Pakistani police 'identify' assassin
Police have identified the body of a suicide bomber who died during a second attempt to assassinate Pakistan President Pervez Musharraf in 11 days.
The man was one of three three suicide bombers who attacked the president’s motorcade on Thursday and killed 15 people.
Interior Minister Faisal Saleh Hayyat declined to release the bomber’s name, citing security reasons but said evidence from the scene suggested at least one of the bombers was a foreigner.
Musharraf, 60, was unhurt in the attack that happened just a few hundred yards from the previous assassination bid in in Rawalpindi, a bustling city near the capital, Islamabad.
However, it marked a serious security lapse coming little more than a week before seven South Asian leaders were to hold a summit meeting in Islamabad.
The attackers tried to ram the president’s motorcade in two pick-up trucks, each loaded with 45 to 65 pounds of explosives.
They got close enough to crack the windshield on Musharraf’s limousine.
Investigators sifting through the carnage found what they believe is the skin from the face of one of the assailants, said the Information Minister.
“It appears that he is not a Pakistani,” Ahmed said, without being more specific. He said witnesses told police the attackers had small beards and long hair.
The president – a close ally in the US war on terrorism – blamed Islamic militants for both the recent assassination attempts and vowed to “cleanse the country of these extremists,” calling them enemies of Islam and Pakistan.
“I fought wars, I fought a lot of skirmishes also – I don’t run away,” he said.
Some officials have speculated that al-Qaida could have had a hand in the first assassination attempt – a sophisticated bomb planted in five places beneath a bridge. But no suspects have been identified.

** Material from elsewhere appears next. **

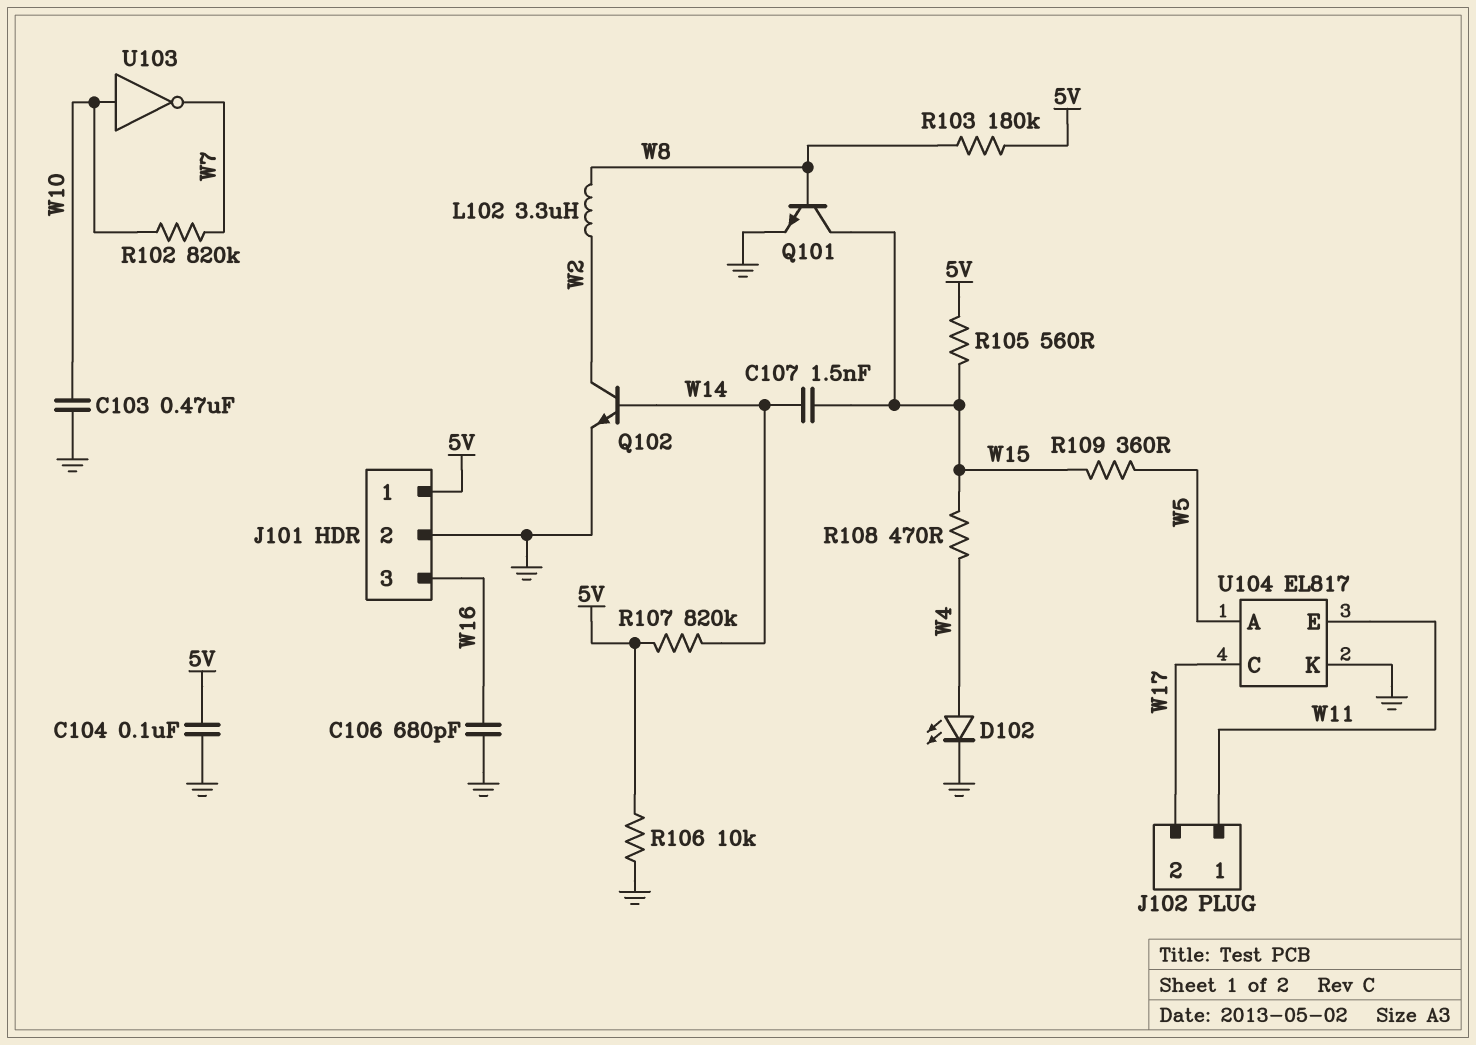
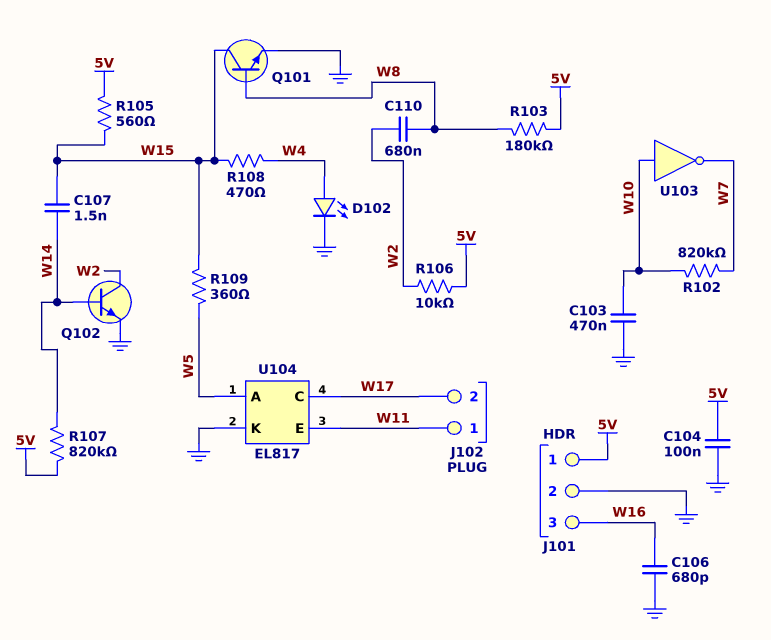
C110: none -> 680nF (W2, W8)
L102: 3.3uH (W2, W8) -> none
R106: 10k (5V, GND) -> 10k (5V, W2)

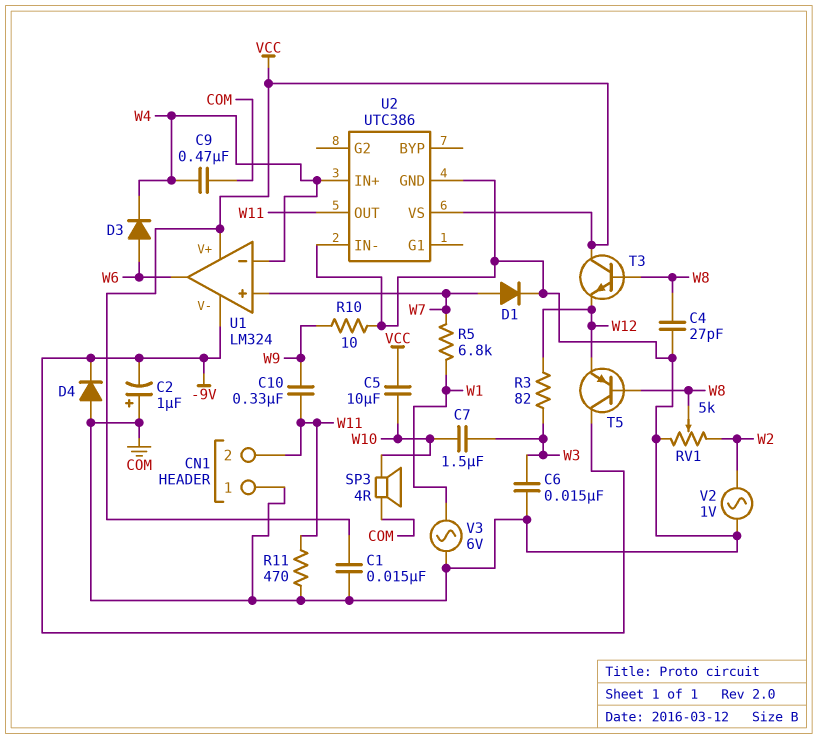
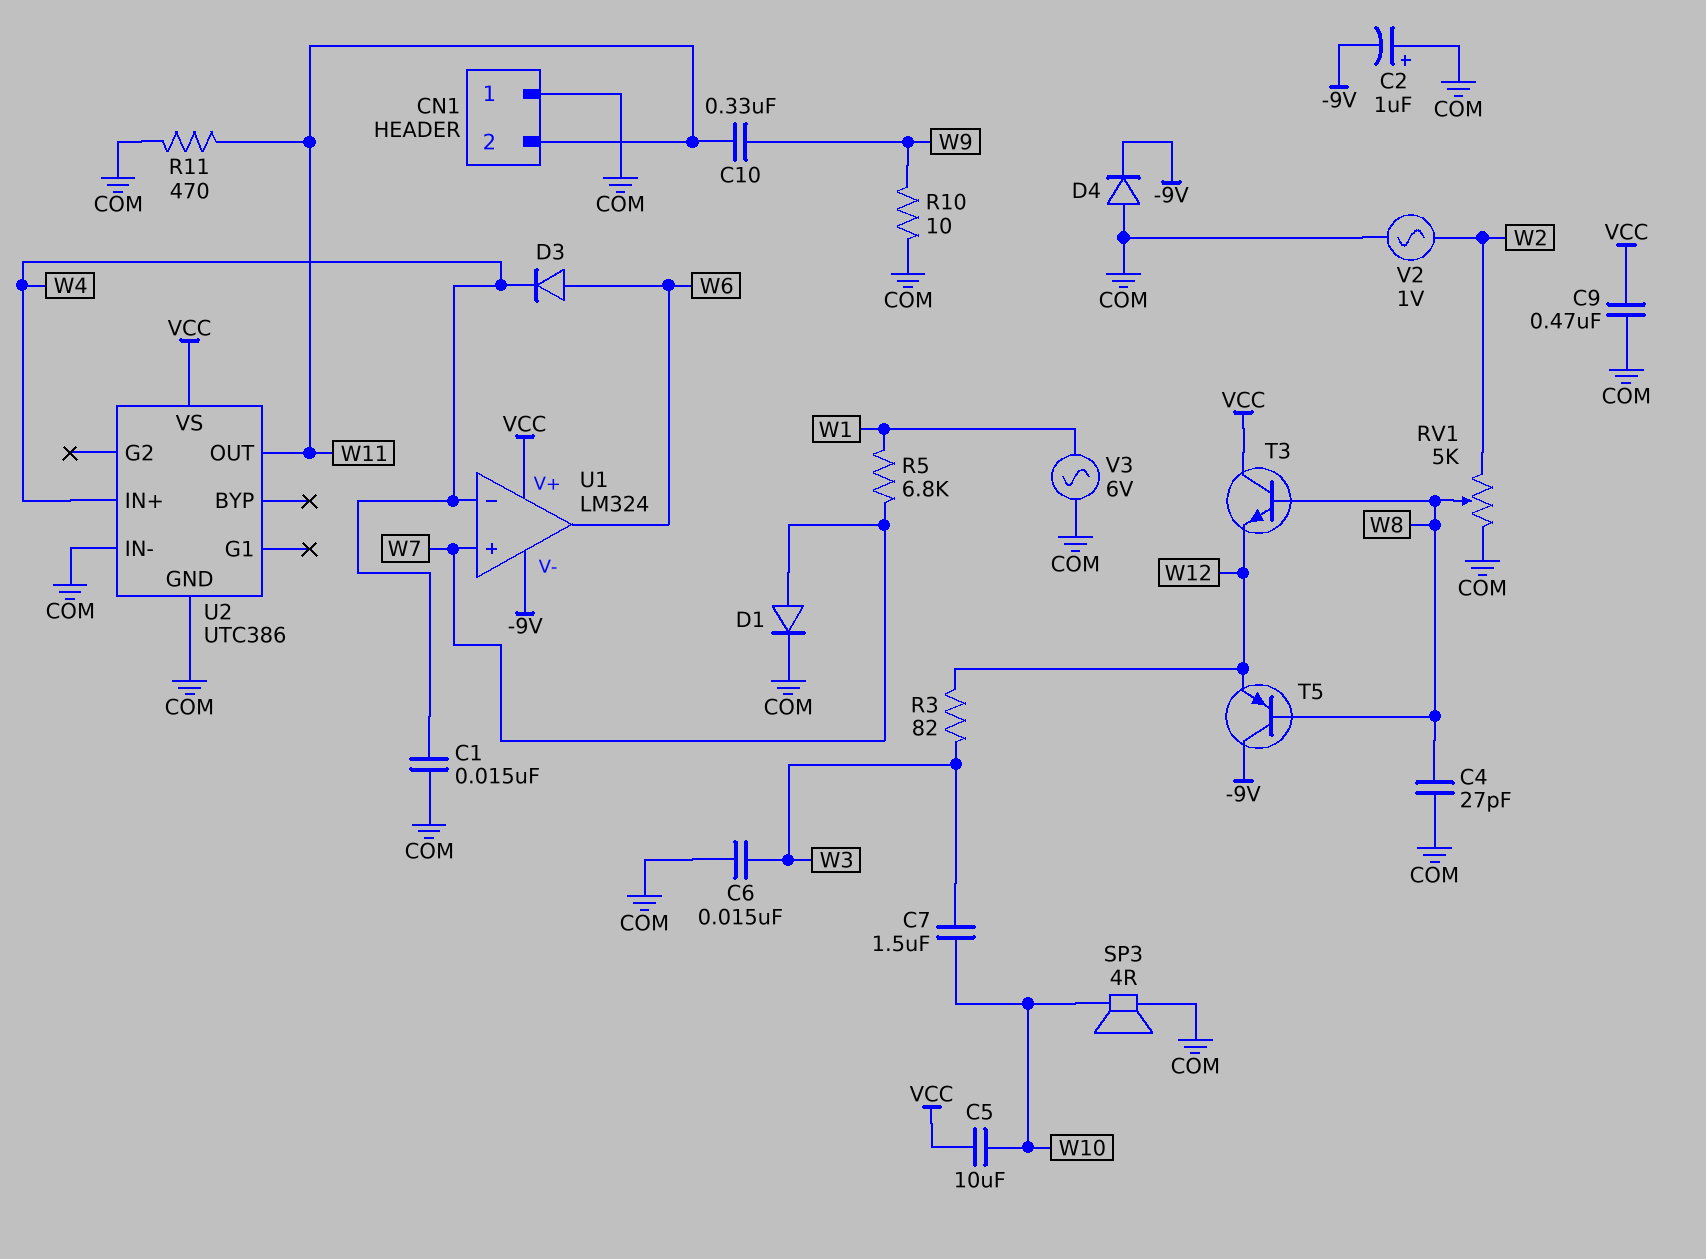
C1: 15nF (COM, VCC) -> 15nF (COM, W4)
C9: 470nF (COM, W4) -> 470nF (COM, VCC)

High-tech devices in Musharraf’s limousine apparently delayed the explosion by jamming the bomb’s electronic trigger and no one was hurt.
Thursday’s attackers tried to leave nothing to chance, turning themselves into human bombs.
Islamic extremists have been angered by his support for the US-led war in neighbouring Afghanistan.
Pakistan backed Afghanistan’s hard-line Taliban regime before Musharraf switched sides following the September 11 terror attacks.
In an audiotape aired late September, a voice attributed to Ayman al-Zawahri - Osama bin Laden’s chief deputy – described Musharraf as a “traitor” for helping the United States topple the Taliban, and urged Muslims in Pakistan to ”uproot” him.
The latest bombing, however, came a day after Musharraf made a deal with hard-line Islamic political parties to step down as army chief by the end of next year.
The deal, in which Musharraf would stay on as president, ended a stalemate that had paralysed Parliament and stalled this nation’s return to democracy.